Kyla Sisson live in community in Minneapolis, and is currently spending time at Sandhill CSA. She delivered the following message to the Community of St. Martin in Minneapolis on May 4, 2015. She is a welcome guest at Sandhill, and a welcome minister of the word by Gospel of the Absurd.

Happy May Day! And Happy Easter! It's Day 29 in the season of Easter, a whole season of celebrating. During Easter, we celebrate good news, from the power of God's liberation over death-dealing structures of oppression, to the presence of fiery spirit breathed into ordinary beings, God revealing her movements around us and through us at Pentecost. After 40 days wandering in the hard winter wilderness of Lent, lamenting the brokenness in us and our world, the Easter season gives us 50 days to practice rejoicing. Somebody knew we would need those 10 extra days to recover our celebration skills!

I know mine need work. After a long Minnesota winter, celebrating seems a bit unfamiliar. More than that, it's difficult for me to stay awake to the injustice in our world without becoming overwhelmed and discouraged. Grieving over how bad things really are is a necessary practice – it's what keeps us human. But we balance our practice of lament and confession with the practice of celebration, the practice of Easter: choosing to believe in, notice, lift up, participate in, and celebrate the work of the Spirit for liberation. It is our chance to say “Yes!” enthusiastically to God's heart for justice and vision of a beloved community.

The Spirit has been working on this vision for a long time. We are reminded of this today in the lectionary verses: John 15:1-8, Jesus' wisdom in the vineyard, and Acts 8:26-40, the story of the Ethiopian eunuch, which takes place in the beginnings of the Christian church.

Before we talk about the story, let's back up: What is a eunuch? When I was growing up, we didn't talk about eunuchs in Sunday school, and as I became older, I just assumed it meant anyone who had chosen to become celibate, who was then given special status: like a monk or a nun.

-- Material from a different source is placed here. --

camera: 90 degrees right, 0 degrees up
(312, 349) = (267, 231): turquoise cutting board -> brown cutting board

It wasn't until I started reading and listening to queer theologians like Lewis Reay and Peterson Toscano that I learned about the actual lives of eunuchs. The Greek word literally means “bed-keeper,” someone responsible for taking care of a monarch's many wives. They were trusted with this position because of their inability to procreate, either because they were born intersex, or were slaves who were intentionally castrated. Peterson Toscano, a Quaker theater performance activist and Bible scholar, writes:

“In the ancient world a eunuch was a non-procreative male, usually castrated, and often castrated before puberty. This means they typically did not experience puberty with the rush of testosterone bringing about the lowering of the voice, the development of body hair, facial hair, muscles, and over time, a prominent brow. They looked and sounded different from the men and women around them.... In some places of the ancient world others considered them, and perhaps they considered themselves, another sex or a third gender. In the olden times there were men, women, and eunuchs, not a simple binary. In scripture eunuchs pop up throughout the Hebrew Bible and make brief but important appearances in the Christian Bible.

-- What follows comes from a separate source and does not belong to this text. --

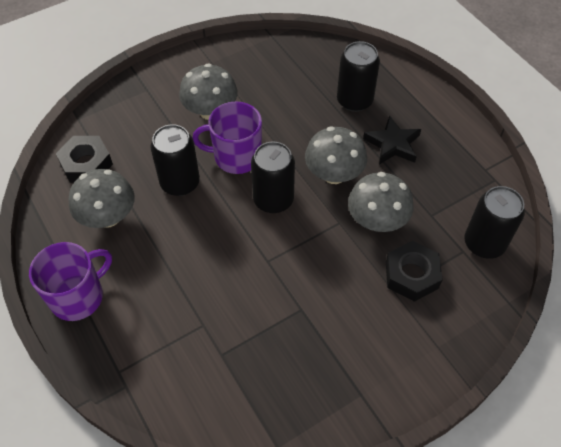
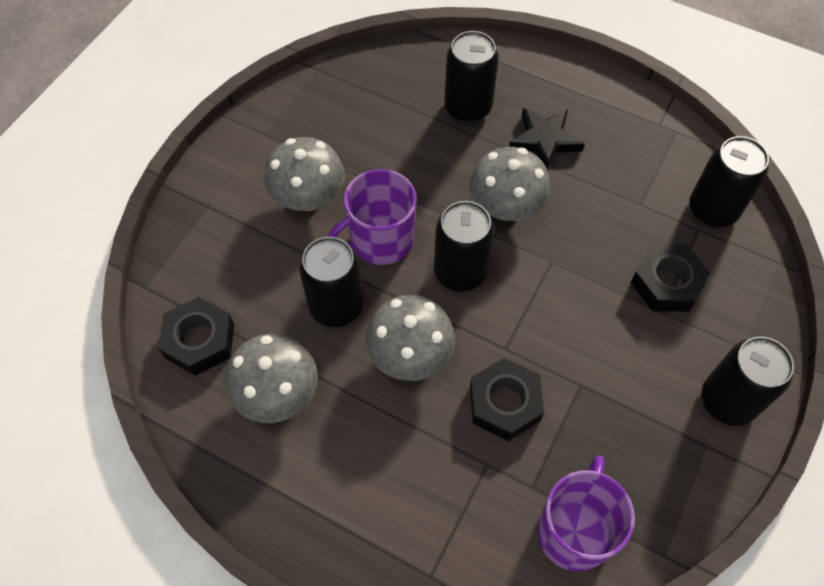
camera: 30 degrees left, 5 degrees up
(78, 296) = (314, 514): purple mug -> purple mug (574, 530)
(242, 294) = (504, 403): none -> black nut
(377, 220) = (589, 239): grey mushroom -> grey mushroom (410, 355)
(398, 374) = (727, 401): none -> black can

"Most people in the ancient world likely did not willingly choose to become a eunuch, even if being one meant service in a royal court with access to powerful people and information. This is likely true for many of the eunuchs in Bible stories. Perhaps because of painful experiences in life, they empathize with “the other” alongside them in the text; they relate to the vulnerable. Jeremiah is rescued by Ebed Melech, an Ethiopian eunuch (Jeremiah 38.) Daniel, like Esther, is parented and trained by a royal eunuch, Ashpenaz. Some scholars say there is evidence that Daniel and his friends serve as eunuchs in the Babylonian court. These are a handful of the dozens of eunuchs in the Bible.”

In Matthew 19, Jesus expands the definition of eunuch to include those who choose to become eunuchs for the sake of heaven. For more on the possibility that in this passage Jesus and his disciples take on the identity of eunuch, see Lewis Reay's essay "Queerying the Eunuchs."

Although eunuchs often had high status as officials within their royal courts, they were reviled by many and barred from the Jewish faith. Leslie Feinberg maintains that this is not an issue with Judaism, it's an issue of patriarchy: the rise of patriarchy in ancient societies began to solidify an unequal class system based property ownership passed down through family lines. As this system was codified into laws, those who did not meet the patriarchal standards of procreation were rejected: In Deuteronomy 23:1, we find the law that excludes eunuchs from this society: “No one whose testicles are cut off or whose penis is cut off shall be admitted to the assembly of the Lord.”

Yet the Ethiopian eunuch seeks God anyway, traveling to Jerusalem to worship. It is likely that he recognizes himself in the passage he is reading in Isaiah.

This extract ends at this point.